- Court: New York Court of Appeals
- Full case name: Mary Devlin, as Administratrix, etc., Appellant, v. Josiah T. Smith et al., Respondents.
- Decided: October 10, 1882
- Citation: 89 N.Y. 470 (1882)

Keywords
- Product liability;

= Devlin v. Smith =

Devlin v. Smith, 89 N.Y. 470 (1882) was a seminal case decided by the New York Court of Appeals in the area of product liability law.

The Court held that a duty to third parties "exists when a defect is such as to render the article in itself imminently dangerous, and serious injury to any person using it is a natural and probable consequence of its use." The Court further held that scaffolding to be used in the painting of a courthouse was an inherently dangerous article.

==Background==
Smith, a painter, employed Stevenson, a contractor, to build a 90-foot-tall scaffold for the express purpose of enabling the painter's workmen to stand upon it. A workman employed by Smith was killed by a fall, caused by the negligence of Stevenson in the construction of the scaffold upon which he was working. As Cardozo noted in McPherson, the contractor knew that workmen would use the scaffold and that, if improperly constructed, the scaffold was a dangerous trap.

The administratrix sued both Smith and Stevenson for negligence. The trial court dismissed her complaint. The Supreme Court in the Second Judicial Department (New York) affirmed. The administratrix appealed.

==Opinion of the court==

On appeal, the court affirmed as to the employer and reversed as to the scaffold-builder. The court found that there was sufficient evidence to require the submission to the jury of the question of whether the failure of the scaffold was attributable to negligence in its construction. The question of contributory negligence on the part of the deceased was also one for the jury. There was no evidence of negligence on the part of the employer in selecting the scaffold-builder, nor was there any evidence that the employer knew or had reason to know of any defect in the scaffold. The scaffold-builder was not the agent or servant of the employer but an independent contractor for whose acts or omissions the employer was not liable.

Smith's employee was injured when the scaffold collapsed; however, the court held that Smith was not liable under a restricted rule of employer's liability. But as the party responsible for the negligent construction of the scaffold, Stevenson was held liable to the injured workman because he constructed a scaffold that would be imminently dangerous to the user if negligently constructed. Thus, the common-law rule was extended to provide liability for the negligent manufacture of a product that becomes dangerous because it was defectively produced. The court limited liability with a narrow rule of foreseeability. Accordingly, liability to third parties could arise if a defect rendered a product imminently dangerous and serious personal injury was a natural and probable consequence of its use. Id. at 477.

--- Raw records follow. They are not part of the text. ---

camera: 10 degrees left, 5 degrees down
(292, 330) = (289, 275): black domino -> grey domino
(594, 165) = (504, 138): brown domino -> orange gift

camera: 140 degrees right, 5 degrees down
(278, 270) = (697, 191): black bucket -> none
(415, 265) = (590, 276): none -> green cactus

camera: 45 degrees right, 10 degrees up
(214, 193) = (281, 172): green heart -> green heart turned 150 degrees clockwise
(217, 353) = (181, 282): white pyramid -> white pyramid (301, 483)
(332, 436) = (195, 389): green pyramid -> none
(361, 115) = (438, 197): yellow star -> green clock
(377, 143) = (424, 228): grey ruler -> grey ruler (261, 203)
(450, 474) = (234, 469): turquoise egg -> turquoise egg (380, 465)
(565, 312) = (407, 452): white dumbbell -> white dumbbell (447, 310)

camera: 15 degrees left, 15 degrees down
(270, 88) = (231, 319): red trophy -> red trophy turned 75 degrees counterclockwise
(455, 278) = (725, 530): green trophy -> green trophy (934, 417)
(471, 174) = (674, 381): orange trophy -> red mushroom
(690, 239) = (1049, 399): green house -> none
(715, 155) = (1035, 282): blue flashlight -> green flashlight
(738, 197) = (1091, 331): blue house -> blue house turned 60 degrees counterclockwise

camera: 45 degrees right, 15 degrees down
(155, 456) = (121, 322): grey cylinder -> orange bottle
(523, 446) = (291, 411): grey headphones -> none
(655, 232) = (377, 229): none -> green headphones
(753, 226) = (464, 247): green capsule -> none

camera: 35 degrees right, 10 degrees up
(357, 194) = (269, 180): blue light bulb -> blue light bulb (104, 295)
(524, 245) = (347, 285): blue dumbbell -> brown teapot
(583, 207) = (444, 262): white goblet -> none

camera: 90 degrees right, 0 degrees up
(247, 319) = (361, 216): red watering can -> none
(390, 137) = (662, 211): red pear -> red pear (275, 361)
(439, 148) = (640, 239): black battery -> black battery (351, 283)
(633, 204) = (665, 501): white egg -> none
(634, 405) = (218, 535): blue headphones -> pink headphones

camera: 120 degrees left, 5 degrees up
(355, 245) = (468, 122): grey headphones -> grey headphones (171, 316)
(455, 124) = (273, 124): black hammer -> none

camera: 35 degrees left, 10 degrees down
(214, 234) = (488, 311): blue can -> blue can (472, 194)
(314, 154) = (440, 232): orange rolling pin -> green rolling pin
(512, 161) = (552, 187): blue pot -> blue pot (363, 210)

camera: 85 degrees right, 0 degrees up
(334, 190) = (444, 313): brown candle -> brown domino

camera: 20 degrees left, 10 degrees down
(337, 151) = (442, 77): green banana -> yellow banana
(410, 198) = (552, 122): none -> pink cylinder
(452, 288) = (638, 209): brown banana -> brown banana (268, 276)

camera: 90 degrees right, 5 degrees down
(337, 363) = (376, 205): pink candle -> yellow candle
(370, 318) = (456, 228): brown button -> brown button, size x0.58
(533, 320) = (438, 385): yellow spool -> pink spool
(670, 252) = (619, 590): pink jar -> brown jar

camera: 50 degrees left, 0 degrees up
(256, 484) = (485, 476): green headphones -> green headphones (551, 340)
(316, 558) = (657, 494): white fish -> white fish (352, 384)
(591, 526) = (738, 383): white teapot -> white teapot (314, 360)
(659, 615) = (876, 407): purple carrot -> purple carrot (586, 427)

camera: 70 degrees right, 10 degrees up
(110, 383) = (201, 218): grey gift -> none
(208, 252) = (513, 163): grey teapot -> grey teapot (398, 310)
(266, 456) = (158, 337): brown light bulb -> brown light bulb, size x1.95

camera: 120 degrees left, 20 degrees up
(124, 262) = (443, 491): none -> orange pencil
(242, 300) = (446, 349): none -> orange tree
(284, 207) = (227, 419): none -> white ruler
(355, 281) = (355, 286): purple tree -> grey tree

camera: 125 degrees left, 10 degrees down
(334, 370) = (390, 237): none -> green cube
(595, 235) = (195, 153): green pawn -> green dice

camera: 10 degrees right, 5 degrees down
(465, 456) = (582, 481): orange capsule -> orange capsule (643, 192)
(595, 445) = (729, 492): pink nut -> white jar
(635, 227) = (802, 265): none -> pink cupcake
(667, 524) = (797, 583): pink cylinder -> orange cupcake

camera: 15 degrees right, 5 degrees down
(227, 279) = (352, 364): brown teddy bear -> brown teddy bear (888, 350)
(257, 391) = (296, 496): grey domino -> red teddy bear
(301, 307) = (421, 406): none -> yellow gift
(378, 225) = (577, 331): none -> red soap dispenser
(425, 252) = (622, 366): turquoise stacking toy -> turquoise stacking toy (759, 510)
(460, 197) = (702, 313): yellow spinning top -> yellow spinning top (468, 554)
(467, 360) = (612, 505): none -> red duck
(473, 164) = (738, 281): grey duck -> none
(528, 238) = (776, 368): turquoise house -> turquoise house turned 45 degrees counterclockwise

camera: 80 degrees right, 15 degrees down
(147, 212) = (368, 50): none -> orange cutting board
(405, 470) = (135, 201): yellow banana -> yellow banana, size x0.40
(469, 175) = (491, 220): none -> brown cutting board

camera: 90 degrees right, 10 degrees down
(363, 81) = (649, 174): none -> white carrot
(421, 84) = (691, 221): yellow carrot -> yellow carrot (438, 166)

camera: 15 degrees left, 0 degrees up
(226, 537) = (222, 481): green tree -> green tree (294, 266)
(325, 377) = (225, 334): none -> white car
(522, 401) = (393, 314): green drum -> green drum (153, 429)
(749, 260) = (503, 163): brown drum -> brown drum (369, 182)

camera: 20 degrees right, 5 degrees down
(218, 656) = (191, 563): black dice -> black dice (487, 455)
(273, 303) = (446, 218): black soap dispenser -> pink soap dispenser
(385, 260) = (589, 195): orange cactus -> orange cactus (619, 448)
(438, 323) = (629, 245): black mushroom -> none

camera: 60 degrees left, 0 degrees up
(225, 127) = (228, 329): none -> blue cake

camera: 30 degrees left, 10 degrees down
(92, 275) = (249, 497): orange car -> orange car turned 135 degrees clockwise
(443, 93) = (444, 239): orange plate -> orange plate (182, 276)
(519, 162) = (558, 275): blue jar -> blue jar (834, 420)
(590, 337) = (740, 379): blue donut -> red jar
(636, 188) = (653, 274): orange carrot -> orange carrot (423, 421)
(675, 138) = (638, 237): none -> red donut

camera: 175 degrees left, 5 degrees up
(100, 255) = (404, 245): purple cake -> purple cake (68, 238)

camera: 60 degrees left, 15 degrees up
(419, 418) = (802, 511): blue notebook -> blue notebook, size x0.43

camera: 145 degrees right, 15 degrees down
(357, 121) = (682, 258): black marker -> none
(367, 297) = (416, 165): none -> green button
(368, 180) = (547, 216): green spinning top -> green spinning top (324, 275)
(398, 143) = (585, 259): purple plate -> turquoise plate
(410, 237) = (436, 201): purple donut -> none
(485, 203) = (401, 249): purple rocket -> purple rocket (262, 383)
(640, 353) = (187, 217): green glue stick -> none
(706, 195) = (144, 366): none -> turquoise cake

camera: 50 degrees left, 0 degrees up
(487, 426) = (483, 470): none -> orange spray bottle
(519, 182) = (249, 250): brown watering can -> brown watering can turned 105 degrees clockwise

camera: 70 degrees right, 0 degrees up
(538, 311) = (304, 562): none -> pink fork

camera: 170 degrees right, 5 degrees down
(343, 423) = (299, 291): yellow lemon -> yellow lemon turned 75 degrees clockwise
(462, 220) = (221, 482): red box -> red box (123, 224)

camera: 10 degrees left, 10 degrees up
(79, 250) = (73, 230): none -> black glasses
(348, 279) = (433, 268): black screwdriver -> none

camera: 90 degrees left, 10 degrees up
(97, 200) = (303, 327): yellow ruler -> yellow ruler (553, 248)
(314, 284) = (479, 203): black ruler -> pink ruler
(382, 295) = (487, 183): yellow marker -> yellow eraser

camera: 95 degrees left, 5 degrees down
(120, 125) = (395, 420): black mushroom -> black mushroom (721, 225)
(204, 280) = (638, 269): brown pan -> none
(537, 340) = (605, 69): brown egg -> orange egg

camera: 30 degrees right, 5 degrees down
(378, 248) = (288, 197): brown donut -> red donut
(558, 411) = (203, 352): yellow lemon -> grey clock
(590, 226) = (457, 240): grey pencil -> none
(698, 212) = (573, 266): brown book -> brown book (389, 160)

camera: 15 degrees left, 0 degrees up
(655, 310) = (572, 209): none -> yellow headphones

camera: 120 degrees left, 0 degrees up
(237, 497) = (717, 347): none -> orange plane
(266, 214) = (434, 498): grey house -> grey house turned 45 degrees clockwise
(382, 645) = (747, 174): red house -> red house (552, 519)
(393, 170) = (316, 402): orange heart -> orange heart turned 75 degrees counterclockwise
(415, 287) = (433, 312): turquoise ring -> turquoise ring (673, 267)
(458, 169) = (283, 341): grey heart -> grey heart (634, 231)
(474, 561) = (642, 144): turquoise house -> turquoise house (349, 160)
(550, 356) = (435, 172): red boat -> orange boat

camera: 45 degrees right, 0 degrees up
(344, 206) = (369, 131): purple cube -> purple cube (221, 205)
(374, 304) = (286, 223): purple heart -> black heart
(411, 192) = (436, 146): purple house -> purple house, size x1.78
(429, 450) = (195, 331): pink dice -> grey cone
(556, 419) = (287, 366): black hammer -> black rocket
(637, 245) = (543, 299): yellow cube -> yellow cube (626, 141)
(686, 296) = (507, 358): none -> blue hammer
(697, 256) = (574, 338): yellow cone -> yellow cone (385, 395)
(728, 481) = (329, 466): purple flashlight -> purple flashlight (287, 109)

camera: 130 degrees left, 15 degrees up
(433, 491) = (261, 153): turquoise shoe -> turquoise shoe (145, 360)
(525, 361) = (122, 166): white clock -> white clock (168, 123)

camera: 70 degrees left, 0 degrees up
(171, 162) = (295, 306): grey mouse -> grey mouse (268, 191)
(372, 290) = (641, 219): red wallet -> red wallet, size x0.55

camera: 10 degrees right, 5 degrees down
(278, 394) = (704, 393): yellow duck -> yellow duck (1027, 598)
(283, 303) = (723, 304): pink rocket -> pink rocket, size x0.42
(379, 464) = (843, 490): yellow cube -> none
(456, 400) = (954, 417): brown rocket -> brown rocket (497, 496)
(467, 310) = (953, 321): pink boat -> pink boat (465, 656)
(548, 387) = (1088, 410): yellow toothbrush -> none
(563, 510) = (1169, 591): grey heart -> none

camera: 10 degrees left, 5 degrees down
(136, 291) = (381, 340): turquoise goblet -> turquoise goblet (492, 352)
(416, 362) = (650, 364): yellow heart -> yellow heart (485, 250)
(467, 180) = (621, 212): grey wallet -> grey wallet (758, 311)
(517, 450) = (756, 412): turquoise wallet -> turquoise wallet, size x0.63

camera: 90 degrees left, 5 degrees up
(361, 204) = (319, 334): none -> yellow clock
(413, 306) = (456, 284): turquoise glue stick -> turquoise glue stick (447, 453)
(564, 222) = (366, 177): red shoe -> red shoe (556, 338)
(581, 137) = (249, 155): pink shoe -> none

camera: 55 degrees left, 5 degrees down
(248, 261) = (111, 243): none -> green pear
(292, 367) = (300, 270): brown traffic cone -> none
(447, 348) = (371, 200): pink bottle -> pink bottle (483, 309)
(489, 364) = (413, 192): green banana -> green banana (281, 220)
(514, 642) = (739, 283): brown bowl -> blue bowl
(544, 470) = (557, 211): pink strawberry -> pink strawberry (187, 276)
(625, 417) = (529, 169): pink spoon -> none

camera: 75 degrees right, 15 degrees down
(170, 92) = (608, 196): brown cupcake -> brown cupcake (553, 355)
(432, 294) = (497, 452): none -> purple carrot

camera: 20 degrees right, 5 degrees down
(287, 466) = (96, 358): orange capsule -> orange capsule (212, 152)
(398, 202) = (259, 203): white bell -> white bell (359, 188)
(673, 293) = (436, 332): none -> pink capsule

The court noted that ordinarily liability of a manufacturer for defects of a product would be limited by privity. Here the court held, however, that the defendant was liable. The court reasoned:
[N]otwithstanding this rule, liability to third parties has been held to exist when the defect is such as to render the article in itself imminently dangerous, and serious injury to any person using it is a natural and probable consequence of its use. As where a dealer in drugs carelessly labeled a deadly poison as a harmless medicine, it was held that he was liable not merely to the person to whom he sold it, but to the person who ultimately used it, though it passed through many hands. This liability was held to rest, not upon any contract or direct privity between him and the party injured, but upon the duty which the law imposes on every one to avoid acts in their nature dangerous to the lives of others.
Id.

==Aftermath==

===Heaven v. Pender===

Contrast Heaven v. Pender, 11 Q.B.D. 503., an English case of the next year, in which the court also permitted recovery to a worker injured as the result of defective scaffolding used in the painting of a ship but based its decision not on the inherently dangerous product rule but on the grounds that the dock owner had invited the worker onto the property.

===McPherson v. Buick Motor Co.===

Judge Cardozo cited this case in MacPherson v. Buick Motor Co. There, the defendant argued that imminently dangerous products included only poisons, explosives, and firearms; therefore, Buick Motor Company was not liable for its automobile. Disagreeing, Cardozo's majority opinion first traced the judicial development of the imminent danger rule articulated in Thomas v. Winchester, in which the court held poison to be imminently dangerous. In Thomas, the New York Court of Appeals held that if a defendant's product placed human life in imminent danger, the defendant would be liable regardless of whether the defendant directly sold the product to the plaintiff. Next, Cardozo's opinion examined the case of Devlin v. Smith, where the court held a scaffold builder liable to a painter's employee when faulty scaffolding injured the employee. Finally, Cardozo discussed Statler v. George A. Ray Manufacturing Co., in which the court expanded its concept of "imminently dangerous" to include a coffee urn that exploded after the defendant had installed it in a restaurant.

Relying on these precedents, Cardozo wrote in MacPherson: "It may be that Devlin v. Smith and Statler v. Ray Mfg. Co. have extended the rule of Thomas v. Winchester. If so, this court is committed to the extension." Thus, Cardozo concluded, it would be consistent with the "Trend of judicial thought" to classify an automobile as imminently dangerous.